After the Exodus, as Israel sojourned in the desert, God gave Moses “the pattern of the tabernacle, and of all its furniture” (Exodus 25:9). And so Moses commanded the construction of this portable sanctuary of God’s presence among his chosen people. Centuries later, in Jerusalem, God gave David “the plan of the vestibule of the temple, and of its houses, its treasuries, its upper rooms, and its inner chambers, and of the room for the mercy seat” (1 Chronicles 28:11). God gave Israel’s kings the right to call that Temple “the house of the Lord” (1 Chronicles 28:20–21).

The early Christians saw both the tabernacle and temple as biblical “types” foreshadowing the Christian Church. They were earthly sanctuaries that would find their fulfillment in the worship of heaven and earth that we find detailed in the New Testament books of Hebrews and Revelation (see Hebrews 8–10 and Revelations 11:19). The Church at worship included what Catholics traditionally call the Church Militant, the Church Triumphant, and the Church Suffering — the great cloud of witnesses — the communion of the Church on earth, in heaven, and in purgatory.

Most of this was invisible to the eye. It was made known, however, through the preaching of the Fathers, especially those we know as “mystagogues”: Ambrose, Cyril of Jerusalem, John Chrysostom, Augustine, and Maximus.

Mystagogy is guidance in the “mysteries,” in things hidden since the foundation of the world. The mystagogue guided his congregation, especially new converts, through the external, material appearances to grasp the unseen reality that is interior, spiritual, hidden, and divine. Thus he could demonstrate that the liturgical and sacramental signs have been foreshadowed in both the Old and New Testaments. He could trace their development from shadow (in the Old) to image (in the New) to reality (in heaven).

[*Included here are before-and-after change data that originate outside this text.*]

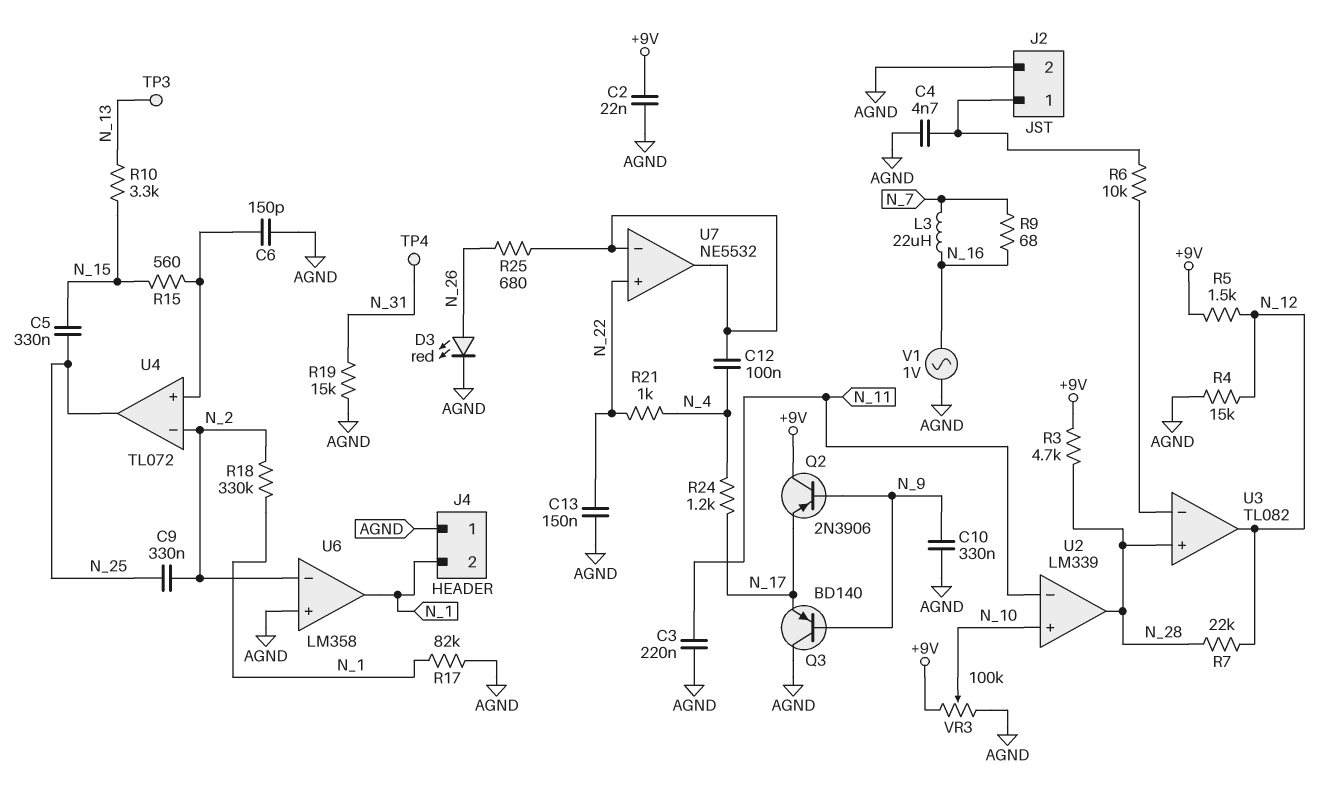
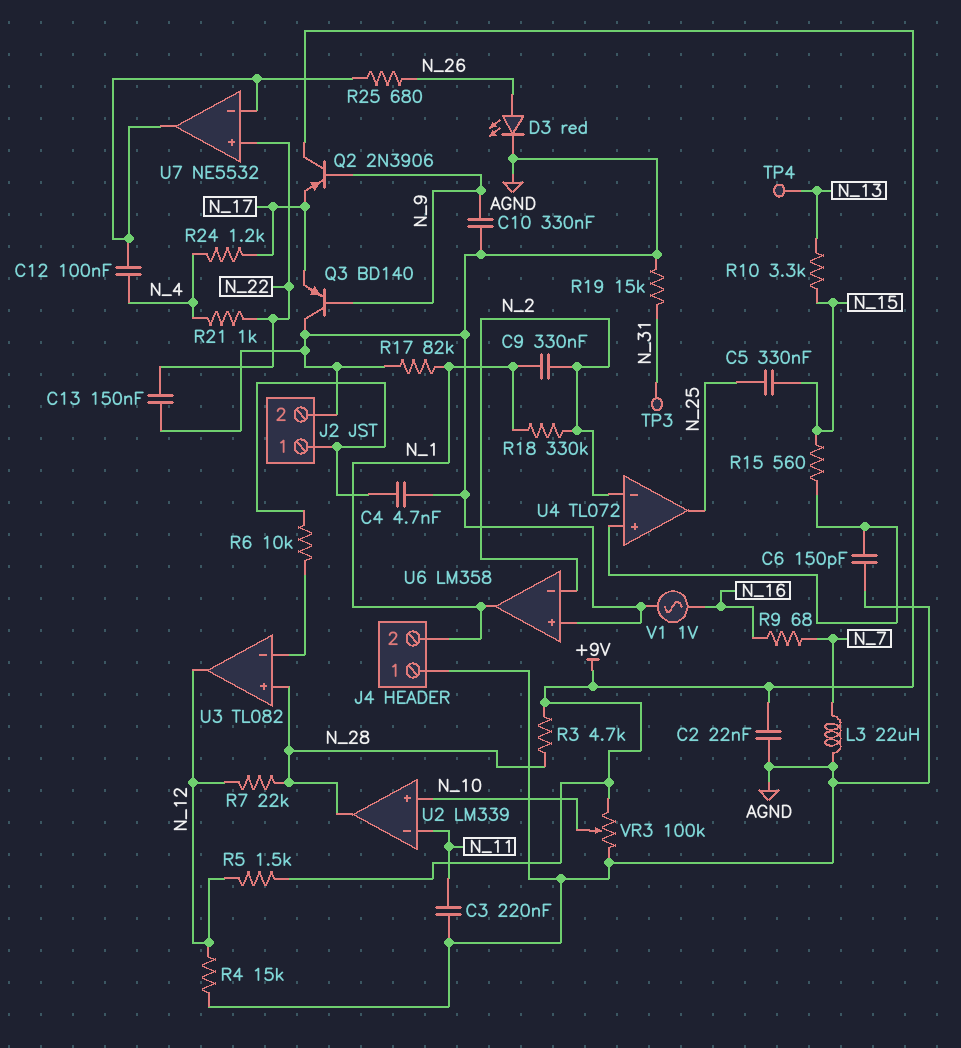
C9: 330nF (N_2, N_25) -> 330nF (N_1, N_2)
L3: 22uH (N_7, N_16) -> 22uH (AGND, N_7)
TP3: test point (N_13) -> test point (N_31)
TP4: test point (N_31) -> test point (N_13)

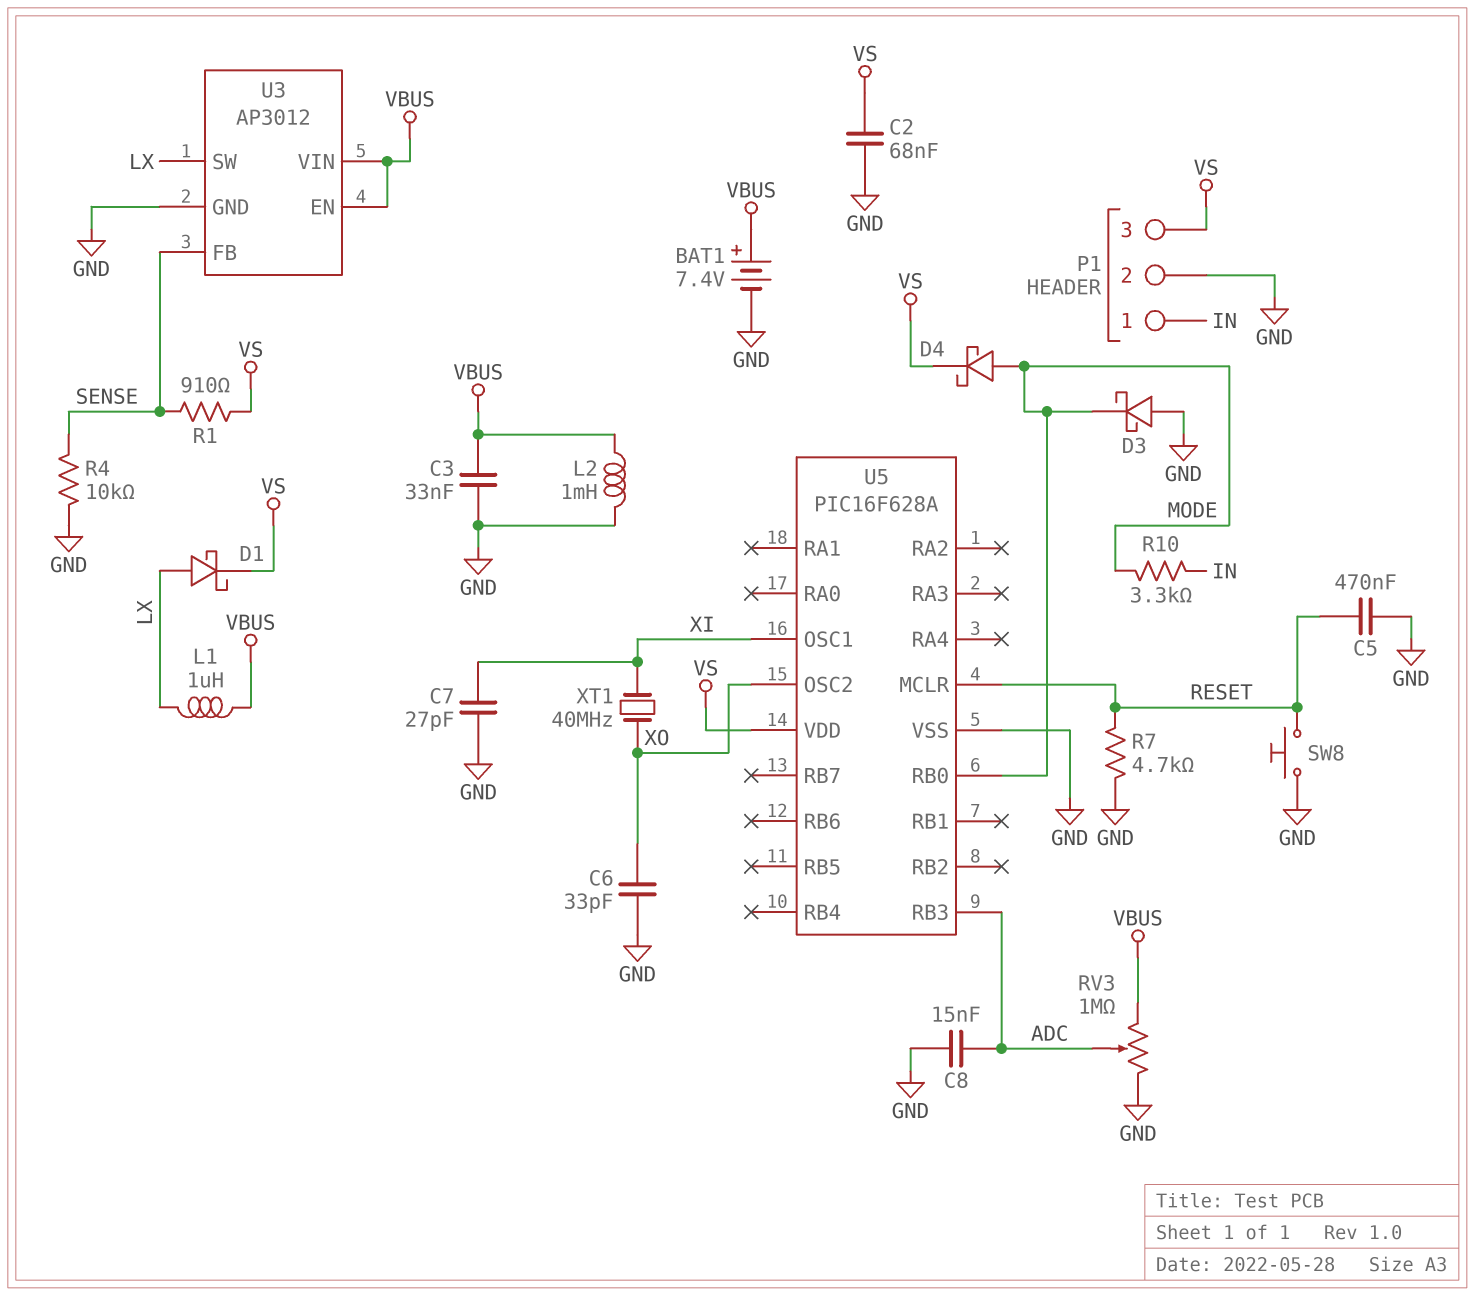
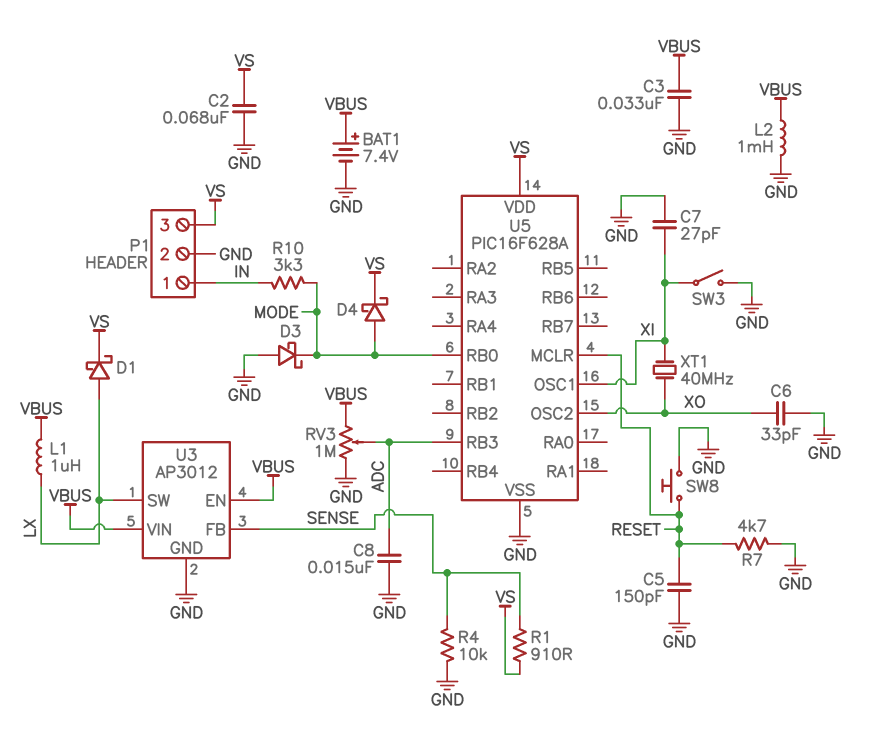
C5: 470nF (GND, RESET) -> 150pF (GND, RESET)
SW3: none -> switch (GND, XI)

Ancient mystagogy was intensely concerned not only with rite and gesture, but with architecture as well. The Apostolic Constitutions (fourth century) include a lovely symbolic interpretation of the church building as a ship sailing heavenward. It instructs the bishop: “You call an assembly of the Church as one who is commander of a great ship. Appoint the assemblies to be made with all possible skill, charging the deacons as mariners to prepare places for the brethren as for passengers, with all due care and decency. And first, let the building be long, with its head to the east, with its vestries on both sides at the east end, and so it will be like a ship. In the middle let the bishop’s throne be placed, and on each side of him let the priests sit down; and let the deacons stand near at hand … for they are like the mariners and managers of the ship. 

You see, there’s a divine sense to the layout of a Catholic Church. But somehow such ideas got lost in the shuffle of the ages — so utterly lost that, in our own age, the popes have issued urgent calls for their recovery. Pope Benedict XVI pleaded for a “mystagogical catechesis … concerned with presenting the meaning of the signs.”